The request must be made in writing and submitted to CSS along
with a copy of the parent-time order.
The order may be a provision within the divorce decree or another type
of court order. To receive information
on multiple cases, the requesting party must submit copies of each applicable
parent-time order(s).
NOTE: A parent-time order
only applies to unemancipated children. When a child emancipates, parent-time rights
end with the child support obligation.
Therefore, if a parent makes a request for the location of a child who
has emancipated, CSS is unable to proceed with the request. For more
information on emancipation, refer to CS 417P Emancipation.
If you should receive a subpoena that demands location information
on a party, refer to and follow the procedures found in CS 040P Summons,
Subpoenas or Orders Served Upon the Office of Recovery Services (ORS).
When a written request for location information based on a parent
time order is received by CSS, it becomes a “Request for Agency Action” (RAA)
and initiates an adjudicative proceeding under the Utah Administrative
Procedures Act (UAPA) found at Utah Code 63-46b-3(3). For more information on
UAPA and the RAA process, refer to CS 090P Administrative Review and Request
for Agency Action. The regional QA is
responsible for this type of review.
Upon receiving the written request for location information based
on a parent time order, the assigned agent must:
1.
Reattribute the written request in Content Manager as “MAIL” and
assign it to the regional QA.
NOTE: If the request for the
release of a parent’s location information does not have a parent-time order
attached, send the request to the QA to review.
It is the QA’s responsibility to deny the request, if appropriate.
2.
Send the regional QA an email notifying him/her of the written
request for location information based on a parent time order.
3.
Continue to work the case(s) to the maximum extent possible during
the review process.
Presiding Officer Procedures
Upon receipt of the written request and parent-time order, the
regional QA, acting as a Presiding Officer, is responsible to complete the
steps listed below, make a determination in accordance
with state law and rule, and release the information if appropriate.
1.
Compile the state’s evidence.
a.
Look on ORSIS for other CSS or CIC cases that share the same
participant(s) and coordinate your actions with the respective regional QA(s)
as needed.
b.
Review the case for the criteria listed in this section and
determine whether a reason already exists to immediately issue a Decision and
Order, making it unnecessary to send notice to the non-requesting party first.

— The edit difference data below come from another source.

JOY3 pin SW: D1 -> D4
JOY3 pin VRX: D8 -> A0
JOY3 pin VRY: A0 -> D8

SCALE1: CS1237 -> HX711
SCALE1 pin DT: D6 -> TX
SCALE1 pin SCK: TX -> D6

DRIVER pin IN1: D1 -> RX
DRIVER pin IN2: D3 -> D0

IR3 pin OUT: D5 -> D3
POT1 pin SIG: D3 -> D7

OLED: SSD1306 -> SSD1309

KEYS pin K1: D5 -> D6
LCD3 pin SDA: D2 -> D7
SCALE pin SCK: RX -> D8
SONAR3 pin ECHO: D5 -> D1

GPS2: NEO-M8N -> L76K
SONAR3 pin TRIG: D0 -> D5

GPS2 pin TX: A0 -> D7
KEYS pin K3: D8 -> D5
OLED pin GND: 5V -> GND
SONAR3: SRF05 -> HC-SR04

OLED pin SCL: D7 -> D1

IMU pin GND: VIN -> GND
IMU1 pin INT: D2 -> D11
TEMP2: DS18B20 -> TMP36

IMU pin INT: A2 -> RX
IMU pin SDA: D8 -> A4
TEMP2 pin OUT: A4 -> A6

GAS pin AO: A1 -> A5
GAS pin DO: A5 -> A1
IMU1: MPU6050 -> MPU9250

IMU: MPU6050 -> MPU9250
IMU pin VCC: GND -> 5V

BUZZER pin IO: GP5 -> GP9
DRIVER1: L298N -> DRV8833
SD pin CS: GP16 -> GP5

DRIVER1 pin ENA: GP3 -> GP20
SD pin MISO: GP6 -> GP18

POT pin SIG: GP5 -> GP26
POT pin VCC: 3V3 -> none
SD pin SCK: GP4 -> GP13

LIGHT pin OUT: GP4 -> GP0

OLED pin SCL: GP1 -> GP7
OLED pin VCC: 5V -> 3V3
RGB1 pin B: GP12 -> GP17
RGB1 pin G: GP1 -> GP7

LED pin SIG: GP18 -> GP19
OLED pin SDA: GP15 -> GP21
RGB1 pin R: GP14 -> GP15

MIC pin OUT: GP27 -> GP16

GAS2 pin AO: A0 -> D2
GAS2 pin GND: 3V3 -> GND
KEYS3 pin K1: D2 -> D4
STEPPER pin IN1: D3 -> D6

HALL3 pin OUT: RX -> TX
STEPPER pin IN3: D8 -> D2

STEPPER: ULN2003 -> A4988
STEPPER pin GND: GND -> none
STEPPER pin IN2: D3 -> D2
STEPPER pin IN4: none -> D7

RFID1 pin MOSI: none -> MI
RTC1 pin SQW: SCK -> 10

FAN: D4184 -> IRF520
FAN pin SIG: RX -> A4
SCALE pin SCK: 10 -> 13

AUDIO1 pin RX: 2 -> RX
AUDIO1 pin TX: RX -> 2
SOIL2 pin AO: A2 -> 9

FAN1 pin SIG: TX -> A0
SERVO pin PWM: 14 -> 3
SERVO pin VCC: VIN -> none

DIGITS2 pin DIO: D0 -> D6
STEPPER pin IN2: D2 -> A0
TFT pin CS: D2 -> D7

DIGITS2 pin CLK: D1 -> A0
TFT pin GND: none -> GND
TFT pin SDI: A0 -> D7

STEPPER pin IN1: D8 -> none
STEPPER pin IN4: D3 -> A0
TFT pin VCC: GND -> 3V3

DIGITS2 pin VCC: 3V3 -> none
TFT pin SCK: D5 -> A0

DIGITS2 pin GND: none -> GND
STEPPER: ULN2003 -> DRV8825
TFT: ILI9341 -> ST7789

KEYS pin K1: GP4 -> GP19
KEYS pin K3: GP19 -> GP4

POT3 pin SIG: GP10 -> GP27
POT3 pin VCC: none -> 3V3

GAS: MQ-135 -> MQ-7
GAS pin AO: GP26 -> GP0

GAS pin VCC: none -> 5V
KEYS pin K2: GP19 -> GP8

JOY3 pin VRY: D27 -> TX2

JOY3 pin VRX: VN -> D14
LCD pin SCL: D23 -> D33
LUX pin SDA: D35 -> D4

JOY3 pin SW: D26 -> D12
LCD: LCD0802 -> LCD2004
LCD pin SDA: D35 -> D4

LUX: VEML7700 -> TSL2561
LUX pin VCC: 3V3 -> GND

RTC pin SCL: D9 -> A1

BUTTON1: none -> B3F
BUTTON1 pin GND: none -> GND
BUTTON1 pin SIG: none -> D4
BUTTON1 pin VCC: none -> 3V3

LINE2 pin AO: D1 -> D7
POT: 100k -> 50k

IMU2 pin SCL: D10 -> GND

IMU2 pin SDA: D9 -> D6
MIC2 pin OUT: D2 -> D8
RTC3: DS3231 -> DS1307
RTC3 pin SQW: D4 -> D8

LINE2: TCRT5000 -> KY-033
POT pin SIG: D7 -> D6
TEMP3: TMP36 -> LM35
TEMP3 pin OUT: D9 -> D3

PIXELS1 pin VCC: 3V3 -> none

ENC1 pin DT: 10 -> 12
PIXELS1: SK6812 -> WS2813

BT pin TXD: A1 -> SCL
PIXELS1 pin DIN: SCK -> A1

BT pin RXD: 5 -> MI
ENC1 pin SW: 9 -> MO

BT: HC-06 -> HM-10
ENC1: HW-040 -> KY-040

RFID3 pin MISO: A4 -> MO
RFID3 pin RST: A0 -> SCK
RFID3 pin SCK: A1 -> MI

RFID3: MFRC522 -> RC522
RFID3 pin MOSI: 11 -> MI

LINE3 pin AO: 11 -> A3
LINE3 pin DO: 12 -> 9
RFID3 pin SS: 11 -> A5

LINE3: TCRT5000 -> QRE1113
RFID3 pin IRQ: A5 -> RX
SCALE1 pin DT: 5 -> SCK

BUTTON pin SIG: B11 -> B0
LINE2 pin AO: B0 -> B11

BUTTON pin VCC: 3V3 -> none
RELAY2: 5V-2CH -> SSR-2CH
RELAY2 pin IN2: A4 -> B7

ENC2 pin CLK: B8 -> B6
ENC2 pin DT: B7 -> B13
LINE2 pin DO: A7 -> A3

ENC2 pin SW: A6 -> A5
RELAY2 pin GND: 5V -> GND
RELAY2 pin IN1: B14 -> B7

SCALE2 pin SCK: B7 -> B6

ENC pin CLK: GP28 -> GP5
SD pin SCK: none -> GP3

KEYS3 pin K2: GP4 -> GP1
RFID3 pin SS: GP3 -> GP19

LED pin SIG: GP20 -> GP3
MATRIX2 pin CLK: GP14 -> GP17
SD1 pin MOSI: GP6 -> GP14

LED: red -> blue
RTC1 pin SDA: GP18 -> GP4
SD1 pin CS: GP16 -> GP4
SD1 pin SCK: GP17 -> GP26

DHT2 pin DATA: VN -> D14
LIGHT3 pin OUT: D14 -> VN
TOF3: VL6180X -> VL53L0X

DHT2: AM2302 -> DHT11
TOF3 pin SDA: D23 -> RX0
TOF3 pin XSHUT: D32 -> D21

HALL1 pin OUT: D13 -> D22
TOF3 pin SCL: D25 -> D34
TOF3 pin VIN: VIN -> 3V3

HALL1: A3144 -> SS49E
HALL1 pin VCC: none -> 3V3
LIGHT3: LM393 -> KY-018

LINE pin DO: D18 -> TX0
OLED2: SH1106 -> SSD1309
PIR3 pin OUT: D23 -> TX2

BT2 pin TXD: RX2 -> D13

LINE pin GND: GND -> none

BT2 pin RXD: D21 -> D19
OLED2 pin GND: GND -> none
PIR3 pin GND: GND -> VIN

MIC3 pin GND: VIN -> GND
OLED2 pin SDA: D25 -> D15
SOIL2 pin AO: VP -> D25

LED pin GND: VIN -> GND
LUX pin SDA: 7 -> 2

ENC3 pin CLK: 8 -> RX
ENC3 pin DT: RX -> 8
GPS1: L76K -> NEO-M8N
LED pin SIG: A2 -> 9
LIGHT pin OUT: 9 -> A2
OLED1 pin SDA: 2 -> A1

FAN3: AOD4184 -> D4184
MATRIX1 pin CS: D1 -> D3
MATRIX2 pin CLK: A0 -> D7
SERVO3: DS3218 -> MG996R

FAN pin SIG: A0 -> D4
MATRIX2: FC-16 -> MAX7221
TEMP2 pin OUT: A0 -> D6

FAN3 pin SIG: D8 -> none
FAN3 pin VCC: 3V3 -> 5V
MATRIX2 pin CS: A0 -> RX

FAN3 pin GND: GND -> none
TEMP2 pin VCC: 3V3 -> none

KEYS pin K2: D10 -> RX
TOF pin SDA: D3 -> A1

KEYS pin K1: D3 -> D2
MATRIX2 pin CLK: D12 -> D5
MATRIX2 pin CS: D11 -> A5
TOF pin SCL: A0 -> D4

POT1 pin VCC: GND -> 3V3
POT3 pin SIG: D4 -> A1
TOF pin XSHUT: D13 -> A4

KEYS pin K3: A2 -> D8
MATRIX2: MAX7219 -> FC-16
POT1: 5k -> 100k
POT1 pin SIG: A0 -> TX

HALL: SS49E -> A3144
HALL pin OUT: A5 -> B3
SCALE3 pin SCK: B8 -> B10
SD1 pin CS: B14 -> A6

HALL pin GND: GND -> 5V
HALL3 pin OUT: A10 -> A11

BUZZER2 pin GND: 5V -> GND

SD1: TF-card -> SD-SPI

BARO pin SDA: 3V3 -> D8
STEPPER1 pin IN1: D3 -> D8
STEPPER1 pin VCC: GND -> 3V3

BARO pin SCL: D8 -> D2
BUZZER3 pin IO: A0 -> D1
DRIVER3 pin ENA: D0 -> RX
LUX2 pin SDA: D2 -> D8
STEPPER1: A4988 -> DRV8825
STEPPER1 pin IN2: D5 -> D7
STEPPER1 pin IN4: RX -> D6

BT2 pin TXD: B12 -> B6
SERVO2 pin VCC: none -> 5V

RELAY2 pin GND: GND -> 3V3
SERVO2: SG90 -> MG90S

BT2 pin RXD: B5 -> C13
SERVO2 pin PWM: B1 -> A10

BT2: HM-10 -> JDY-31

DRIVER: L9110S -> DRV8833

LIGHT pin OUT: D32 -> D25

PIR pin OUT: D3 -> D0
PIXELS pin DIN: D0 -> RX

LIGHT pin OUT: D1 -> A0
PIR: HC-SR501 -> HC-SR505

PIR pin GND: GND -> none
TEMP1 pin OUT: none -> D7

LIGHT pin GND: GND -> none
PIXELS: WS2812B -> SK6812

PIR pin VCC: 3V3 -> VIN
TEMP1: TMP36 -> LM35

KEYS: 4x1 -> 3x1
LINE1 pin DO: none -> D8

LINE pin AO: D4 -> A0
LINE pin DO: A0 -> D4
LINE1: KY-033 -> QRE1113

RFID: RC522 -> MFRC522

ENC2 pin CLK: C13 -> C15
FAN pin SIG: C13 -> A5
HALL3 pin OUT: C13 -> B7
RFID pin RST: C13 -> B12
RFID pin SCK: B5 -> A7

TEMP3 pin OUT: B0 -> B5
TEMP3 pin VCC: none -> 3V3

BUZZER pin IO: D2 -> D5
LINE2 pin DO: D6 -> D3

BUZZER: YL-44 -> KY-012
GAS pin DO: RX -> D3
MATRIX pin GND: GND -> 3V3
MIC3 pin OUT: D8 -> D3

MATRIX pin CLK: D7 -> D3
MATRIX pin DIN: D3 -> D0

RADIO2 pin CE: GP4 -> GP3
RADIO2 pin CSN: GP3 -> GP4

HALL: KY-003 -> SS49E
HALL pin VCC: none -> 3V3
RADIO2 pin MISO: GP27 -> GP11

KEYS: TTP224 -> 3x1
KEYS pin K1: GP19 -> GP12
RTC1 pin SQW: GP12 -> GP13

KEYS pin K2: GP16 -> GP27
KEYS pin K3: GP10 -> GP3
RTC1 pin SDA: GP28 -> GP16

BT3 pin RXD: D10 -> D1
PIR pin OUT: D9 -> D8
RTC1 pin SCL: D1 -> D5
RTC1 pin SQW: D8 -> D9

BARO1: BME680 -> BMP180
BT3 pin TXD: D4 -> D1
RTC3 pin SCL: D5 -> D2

For more information, refer to the following examples:
i.
There is already an order that prohibits release of location
information in the case file and that order does not have an expiration date
(e.g., restraining order), or it has not been dismissed or replaced by the
court (e.g., a protective order).
NOTE: The civil portion of a protective order
automatically expires after 150 days, but the criminal portion continues
indefinitely unless it is dismissed by the court. A judge may dismiss the protective order at
the time of the final divorce hearing.
If there is a protective order in the case and a divorce decree that was
issued in May 2003 or later, review the decree to see if the court dismissed
the protective order in the decree. If the order is a Canadian Domestic Order,
consult with your assigned Assistant Attorney General (AAG).
ii.
The requesting party did not provide a copy of a parent-time
order.
EXCEPTION: If you believe an exception should be made to
this requirement because the requesting party states s/he is unable to provide
a copy of the parent-time order, and CSS has a copy of the parent-time order
currently in effect in the case file, consult with the Associate Regional
Director or Regional Director and the assigned AAG.
iii.
The parent-time order is invalid (e.g., not issued and signed by a
judge, or in certain circumstances, a commissioner) or has been superseded by
another order (e.g., a legal custody order in a specified relative case).
iv.
The child(ren) listed in the parent-time order have emancipated
(see CS 417P Emancipation).
v.
The location information is not available because:
A.
The case has been closed;
B.
There is no location information for the non-requesting party on
ORSIS or in the case file folder; or,
C.
Access to the information is restricted by state or federal law
(see
CS 026P Restricted Information).
NOTE: If the non-requesting party
is enrolled in the Safe at Home Program and has an active assigned address on
ORSIS, the location information is restricted by state law. Refer to CS 078P Safe at Home Program for more
information.
c.
If there is a reason to immediately issue a Decision and Order,
generate the “Decision and Order: Release of Information” and send it to the
requesting party to inform him/her of the reason why the information cannot be
released. A copy of the order is sent to
the non-requesting party at his/her last known residential address. Either party may ask for reconsideration of
the decision or take the matter to court.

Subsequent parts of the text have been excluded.